Steckbrief Wiehenvenator albati
| Alter: | 166 Millionen Jahre |
| Zeit: | Mittlerer Jura |
| Fundort: | Deutschland |
| Länge: | 9 Meter |
| Gewicht: | 1 Tonne |
Wiehenvenator albati gehört zu den robust gebauten, sehr vielfältigen Megalosauriern und ist - geologisch betrachtet – der älteste Dinosaurier der „BIG 5. Mit geschätzten neun Metern Körperlänge war Wiehenvenator nur geringfügig kleiner als sein nächster Verwandter, der geologisch etwas jüngere Torvosaurus. Von diesem Tier sind Knochen des Schädels, der Wirbel, Rippen sowie des Unterschenkels bekannt. Die Fossilien lassen auf ein Tier mit relativ langem, niedrigem Schädel schließen, wobei die Nasenöffnungen und die Schädelfenster ebenfalls eher länglich waren.

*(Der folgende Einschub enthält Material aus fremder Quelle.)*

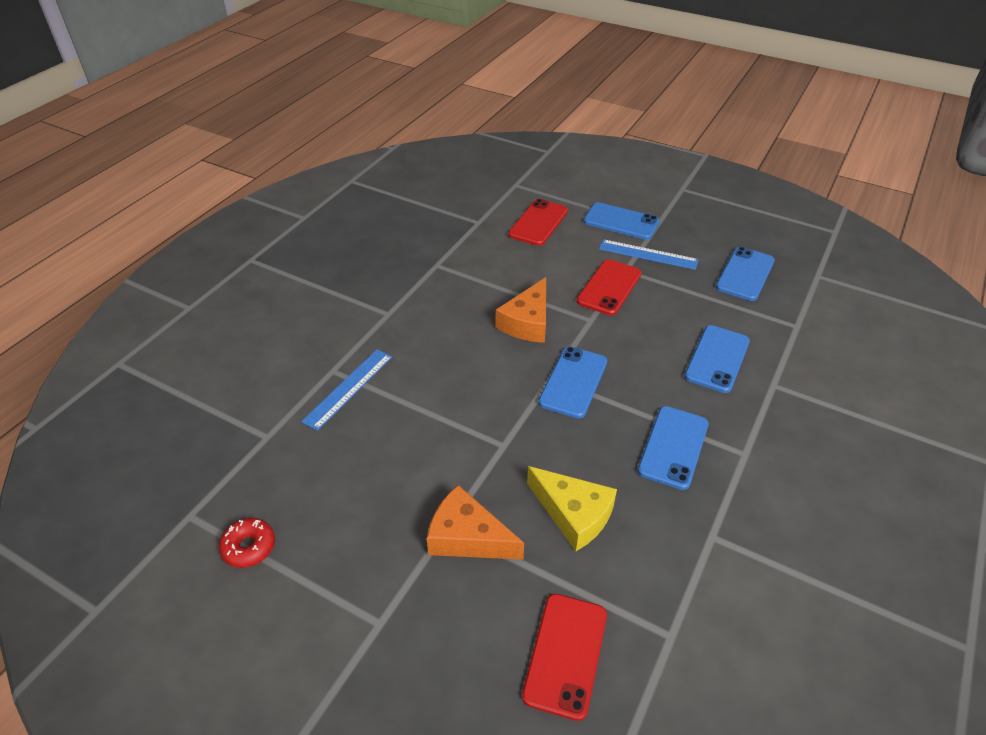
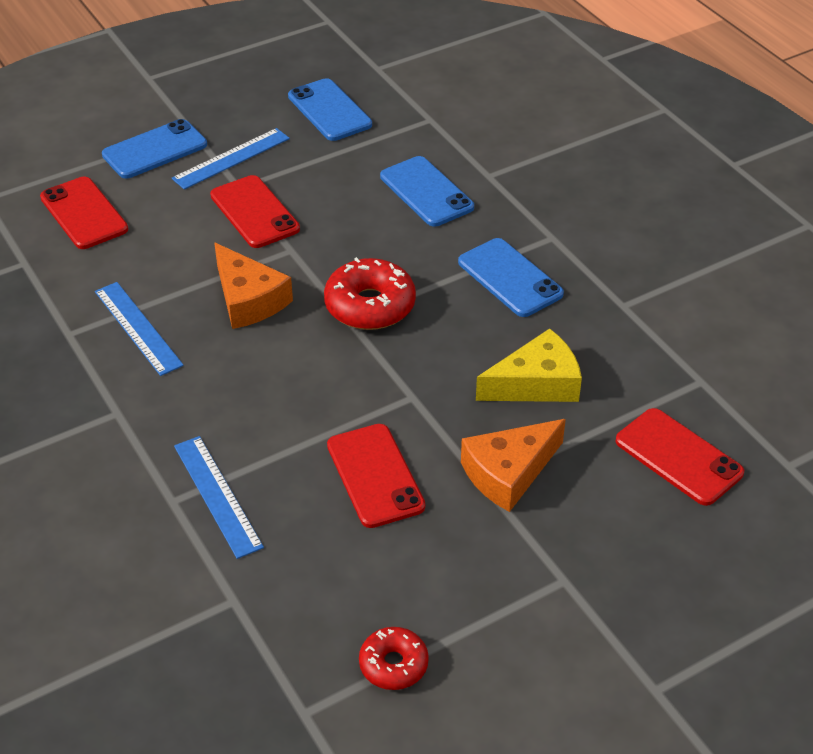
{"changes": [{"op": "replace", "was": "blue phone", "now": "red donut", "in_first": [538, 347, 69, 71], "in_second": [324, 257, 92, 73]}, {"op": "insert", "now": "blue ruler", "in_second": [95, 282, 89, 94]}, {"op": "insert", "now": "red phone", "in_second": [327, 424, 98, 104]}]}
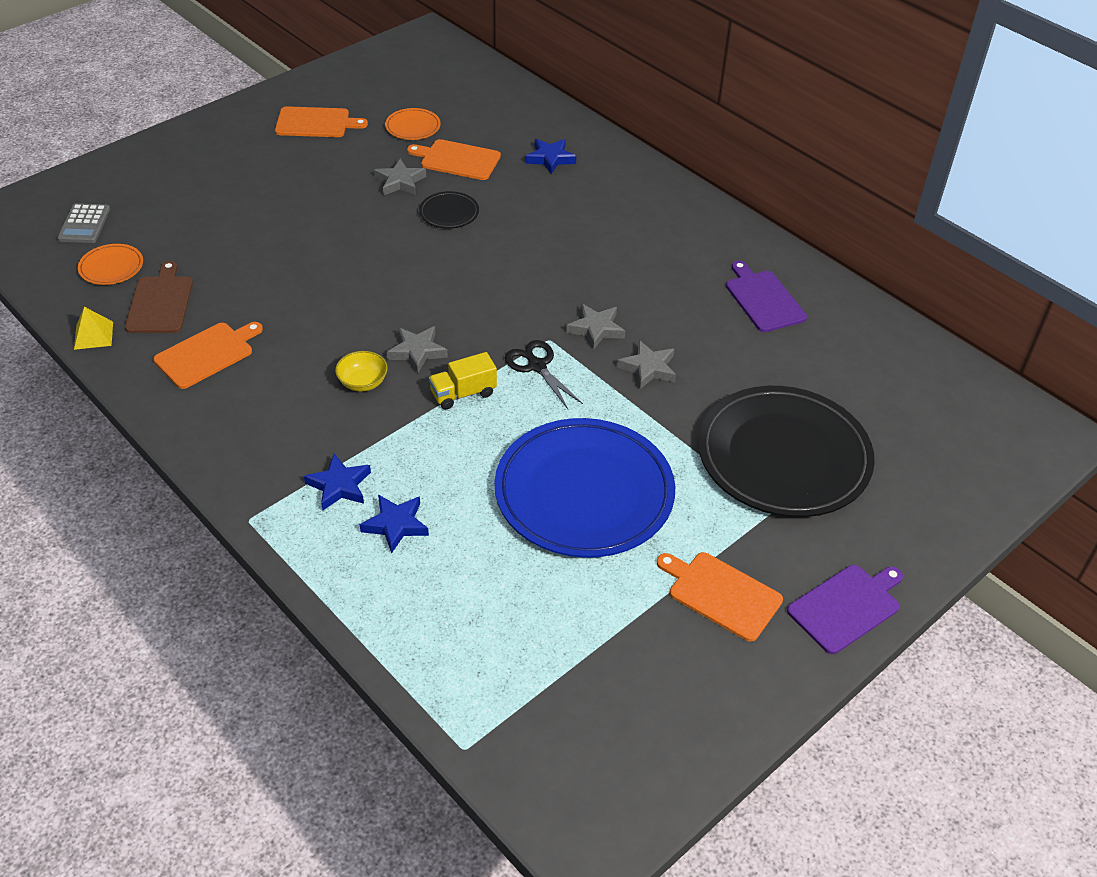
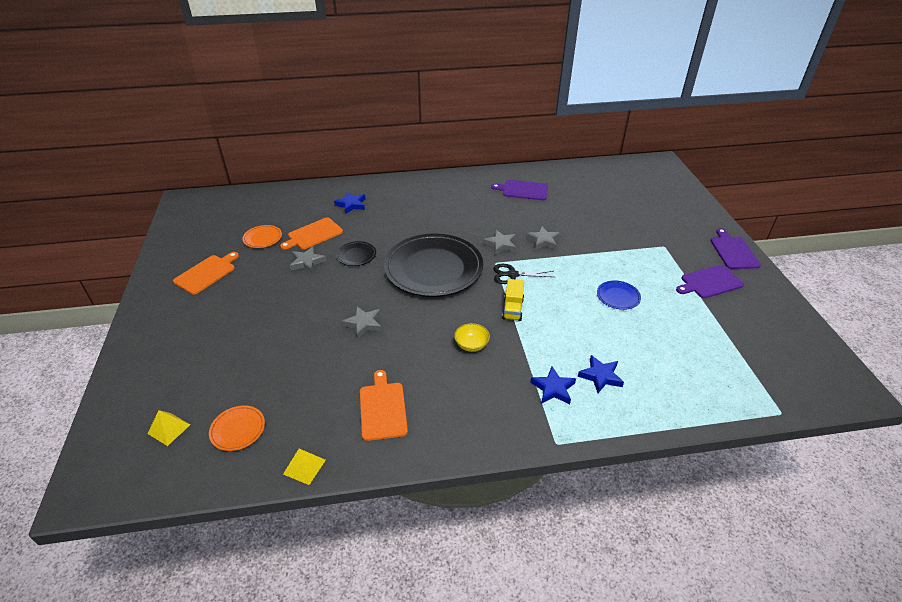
{"changes": [{"op": "replace", "was": "grey calculator", "now": "yellow pyramid", "in_first": [57, 203, 53, 40], "in_second": [147, 410, 43, 36]}, {"op": "delete", "was": "brown cutting board", "in_first": [125, 261, 68, 72]}, {"op": "move", "was": "grey star", "in_first": [387, 326, 61, 47], "in_second": [342, 306, 40, 32]}, {"op": "resize", "was": "blue plate", "in_first": [495, 418, 180, 140], "in_second": [597, 280, 44, 30], "ratio": 0.41}, {"op": "recolor", "was": "orange cutting board", "now": "purple cutting board", "in_first": [657, 552, 126, 90], "in_second": [676, 265, 68, 33]}, {"op": "move", "was": "black plate", "in_first": [698, 386, 177, 131], "in_second": [384, 233, 99, 64]}]}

Dieser Räuber wurde 1998 in der Nähe von Minden (Nordrhein-Westfalen) gefunden. Seine Ausgrabung dauerte bis 2001. Die gefundenen Knochen wurden anschließend im LWL-Museum in Münster präpariert. Das Wiehengebirge verlieh ihm dabei seinen Namen.
Wiehenvenator stammt aus der mitteljurassischen und etwa 166 Millionen Jahre alten, sogenannten Ornatenton-Formation. Die Knochen dieses Räubers wurden vermutlich relativ küstennah abgelagert; davon zeugt auch die Anwesenheit anderer fossiler Organismen. Wirbellose Tiere wie Ammoniten, Belemniten, Brachiopoden, Kalkröhrenwürmer und Muscheln wurden ebenso gefunden, wie Reste von Fischen, Meereskrokodilen und dem riesigen Meeresreptil Liopleurodon.
Der Kadaver von Wiehenvenator könnte, genau wie die ebenfalls gefundenen verkohlten Holzreste, auf das offene Meer hinausgetrieben worden sein. Die Überreste des Raubsauriers müssen nach dem Absinken auf den Meeresboden noch eine Weile dort ohne Sedimentbedeckung gelegen haben, denn sie zeigten Spuren von Besiedlung durch Armfüßer, Kalkröhrenwürmer und Muscheln.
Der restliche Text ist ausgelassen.